Sui debiti di famiglie e imprese si faccia una operazione verità. Dei 955 miliardi inesigibili dall’Agenzia delle entrate i piccoli morosi sono una quota marginale e non hanno colpa del disastro, ma sono condannati alla emarginazione finanziaria.
I conti del fisco e della Centrale rischi finanziari sono tristemente chiari e dimostrano nella loro crudezza che invertire le rotta è impossibile senza una cancellazione del pregresso. I numeri parlano chiaro.
Le cartelle esattoriali ammontano a 955 miliardi di euro. In tutto – ad aprile 2020 – sono 17,4 milioni i contribuenti italiani che hanno un “conto aperto” con il Fisco. Circa il 40% delle somme è difficilmente recuperabile. A dirlo è il direttore dell’Agenzia Ernesto Maria Ruffini. Il problema, con l’aggravarsi di pandemia, condizioni sanitarie e del lavoro, diventerà esponenziale.
I 954,7 miliardi di euro, accumulati dal 1° gennaio 2000 al 31 dicembre 2019 cioè non considerano alcune voci annullate in seguito a provvedimenti, come saldo e stralcio o rottamazione. Chi non ha pagato il fisco? È una operazione verità che va fatta.
PICCOLI DEBITORI
Eccola: la maggior parte dei contribuenti interessati, il 45,4%, ha debiti residui inferiori a 1.000 euro. Cioè persone e famiglie con debiti con il fisco per solo mille euro. Bisogna fare attenzione su queste cifre, perché le cartelle sotto i mille euro compongono solo l’1,8% del valore complessivo.
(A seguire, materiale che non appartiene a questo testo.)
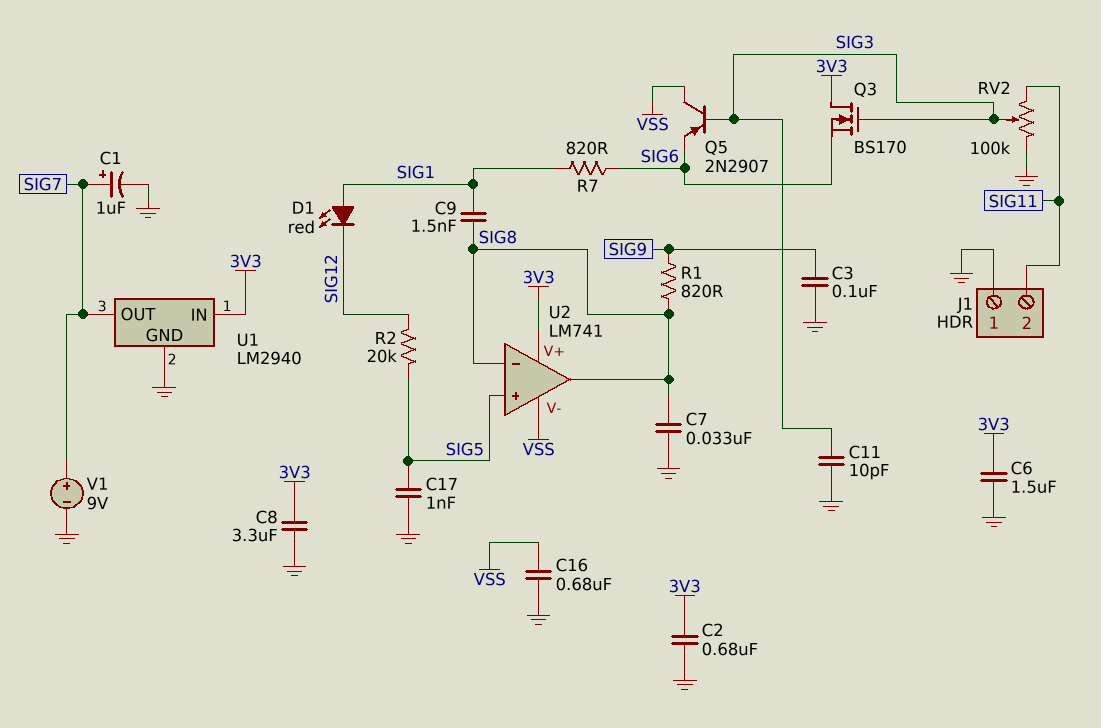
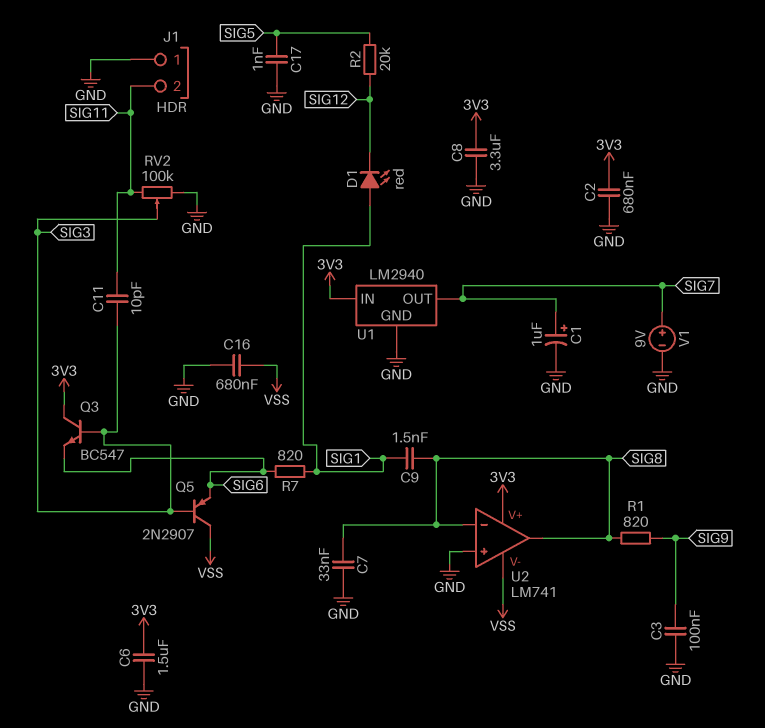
C11: 10pF (GND, SIG3) -> 10pF (SIG3, SIG11)
Q3: NMOS BS170 (G SIG3, D 3V3, S SIG6) -> NPN BC547 (B SIG3, C 3V3, E SIG6)
U2 pin in+: SIG5 -> GND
La parte più importante del magazzino dei crediti maturati dall’Agenzia è composta da debiti residui superiori a 500 mila euro, che interessano però solo l’1,3% dei contribuenti. In altri versi le famiglie, le piccole imprese e chi lavora non hanno causato il disastro dei 954 miliardi di euro che lo Stato non incassa. Sono magari loro le vittime di un sistema che mette tutto insieme e non riesce a discernere chi ha creato un vero danno e chi nelle difficoltà non è riuscito a stare dietro al pagamento di qualche bolletta. Altro capitolo quello della Centrale rischi finanziari, non è la prima volta che lo sottolineiamo, che opera con una discrezione tale da decretare vita e morte economica e finanziaria di imprese e cittadini.
UN TERZO DEGLI ITALIANI SEGNALATI “CATTIVI PAGATORI”
Ad oggi risultano oltre 16 milioni di Italiani segnalati nelle banche come cattivi pagatori. Si resta per giunta impigliati comunque nelle segnalazioni, secondo alcune fonti circa 6 milioni di persone, pur avendo regolarizzato la propria posizione debitoria. Eppure sono ancora indicati come cattivi pagatori. Un marchio di una sorta di infamia economica che macchia e blocca ogni possibilità di avere un nuovo sostegno finanziario, che mette alle corde piccole imprese e famiglie. Persone che non potranno più avere la possibilità di accedere per anni ad un qualsiasi finanziamento ma anche il concreto rischio di vedere il conto corrente chiuso dalla banca. Si tratta di situazioni dove il cittadino viene lasciato solo in balia di istituzioni private sulle quali lo Stato appare ininfluente. Il patto infatti si basa su una stretta sinergia tra privati: Crif, Banche e Finanziarie, che diventano inaccessibili a chi chiede spiegazioni dovute o che contesta dati, pagamenti e segnalazioni. Si tratta spesso di un abuso che ha poi impatti drammatici sulle persone.